まだ30代前半だが学会専門医で、海外での医療経験もあるし、困難な治療実績も多々ある名医の一人だ。
だから、彼の診療を希望する患者は増える一方。常に多忙を極めている。
例え休日が取れたとしても、やることは山積みで。
学会とかの論文も作ったり…。次から次へと仕事は入ってくる。

あかねは、そんな彼と同じ病院の看護師。幼い頃から憧れた看護師となって、二年半が過ぎたが、まだまだ修行中という感じだ。
彼とは、学生時代の臨床実習からの付き合いで、いわば"恩師"と呼べる相手。
だが、それだけではなくて-------実はこれでもれっきとした恋人であり、最近やっとフィアンセに格上げしたばかり。
長い間、こっそりと付き合ってきたけれど、彼からの再三のアプローチを受理した事により、二人の関係は院内でオープンとなった。

数少ない独身男性ドクターで、しかも非の打ち所のないキャリアとルックス。
若い女性看護師だけに留まらず、通院患者や入院患者の羨望の的であった彼が、あかねと結婚を決めたという話が流れた時は、院内がパニックに陥ったものだ。
更に…実は学生の頃から付き合っていたのだ、と暴露したときは、そりゃあ大変な騒ぎとなった。
あかねの居場所であるナースステーション、友雅のフィールドエリアである整形外科だけでは留まらなかった。
気付いたら、院長、薬剤師、薬品会社の営業、売店や食堂の従業員まで引き込んでの大騒動。
今では…顔を合わせれば、誰もが"式の日取りは?"とか尋ねる始末。

だけど、まだ何も決まっていない。
決まっているのは、彼といずれ結婚するのだ、という約束だけで…あとはいつも通り。今まで通り。
既に公認とは言えど、院内ではあくまで医師と看護師の立場。ビジネスの場所では、上司と部下のような関係のまま。
ただ、時々二人きりになれるチャンスがある時は……周囲の目を逃れて恋人同士に戻ることもあるけれど。
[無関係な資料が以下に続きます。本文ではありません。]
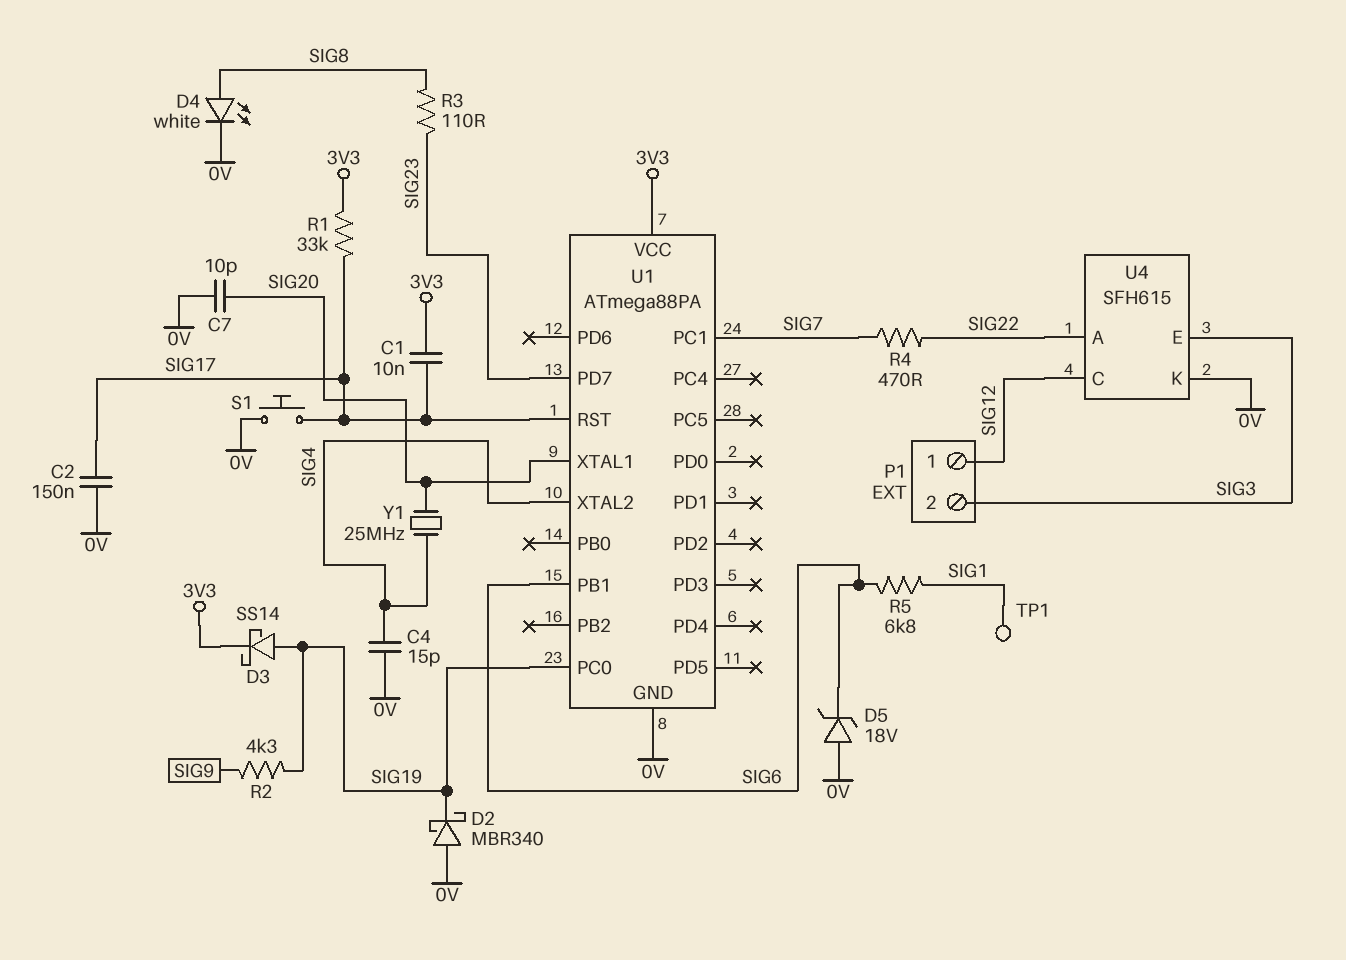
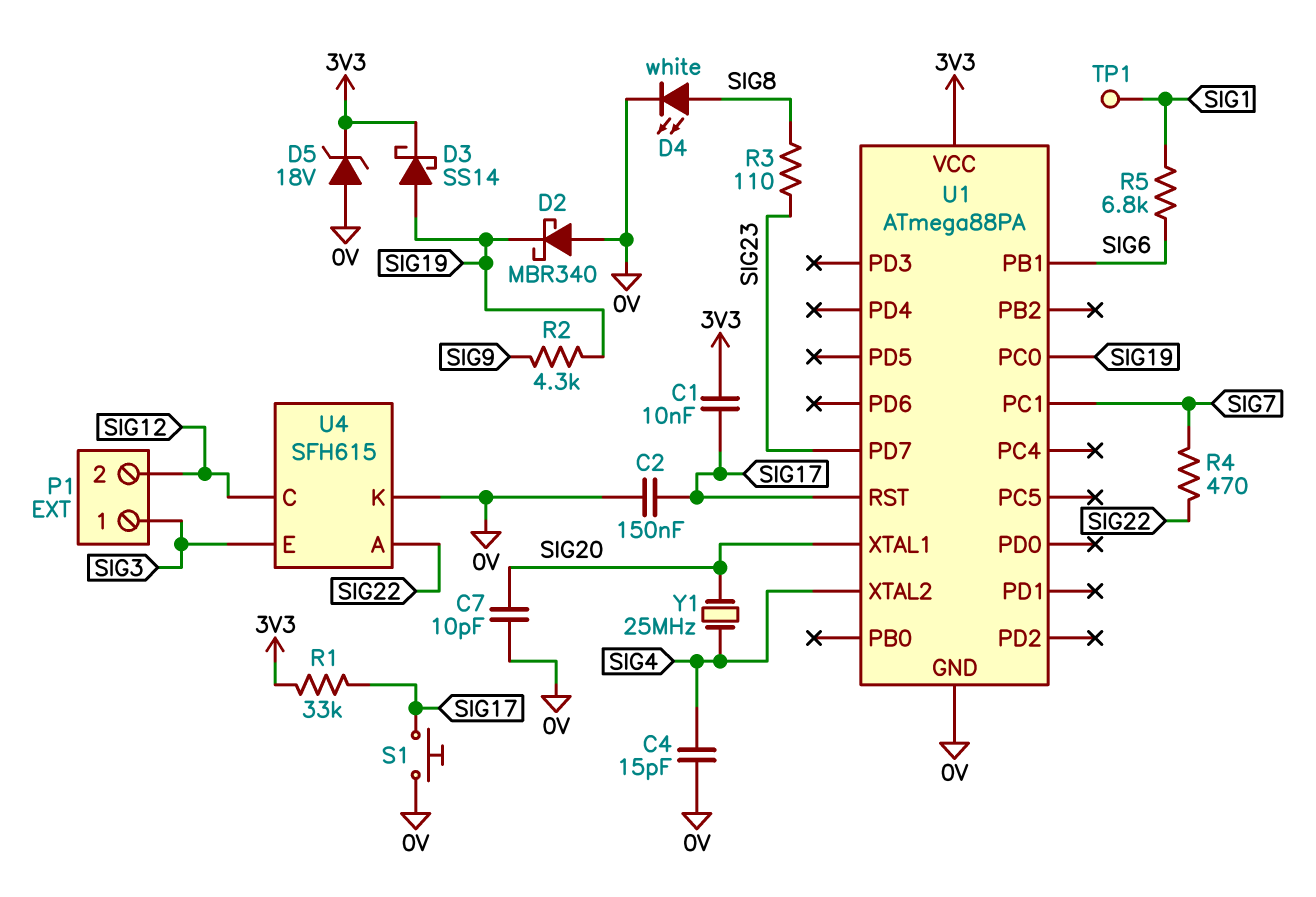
D5: zener 18V (A 0V, K SIG6) -> zener 18V (A 0V, K 3V3)
P1 pin 1: SIG12 -> SIG3
P1 pin 2: SIG3 -> SIG12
『せっかく公認になったんだから、お休みを合わせてもらえるように頼めば、何とかなったかもしれないなあ…』
二人一緒に休みが取れれば、映画に行ったり食事に行ったり、ちょっとしたデートだって出来るのに…と思う。
この春にあかねはアパートを引き払い、彼のマンションで一緒に暮らし始めた。
家でも仕事場でも、毎日顔を合わせているけれども…時にはこうして普通の恋人同士の日常を楽しみたくもなる。

ずっと長い間、ひた隠しにして付き合って来た事は、結構なストレス。
バレたら困ると外出も控え、大概デートの場所と言ったら彼の部屋ばかり。まるで引きこもりカップルみたいな、よく言えば同棲生活みたいな日々の連続。
レストランとかの個室を予約して、食事に出掛けることがたまにあった程度。それも、大体は夜の外出ばかり。
今日みたいに、見上げると青空が広がる爽快な日に、二人で出掛けた記憶なんて殆どない。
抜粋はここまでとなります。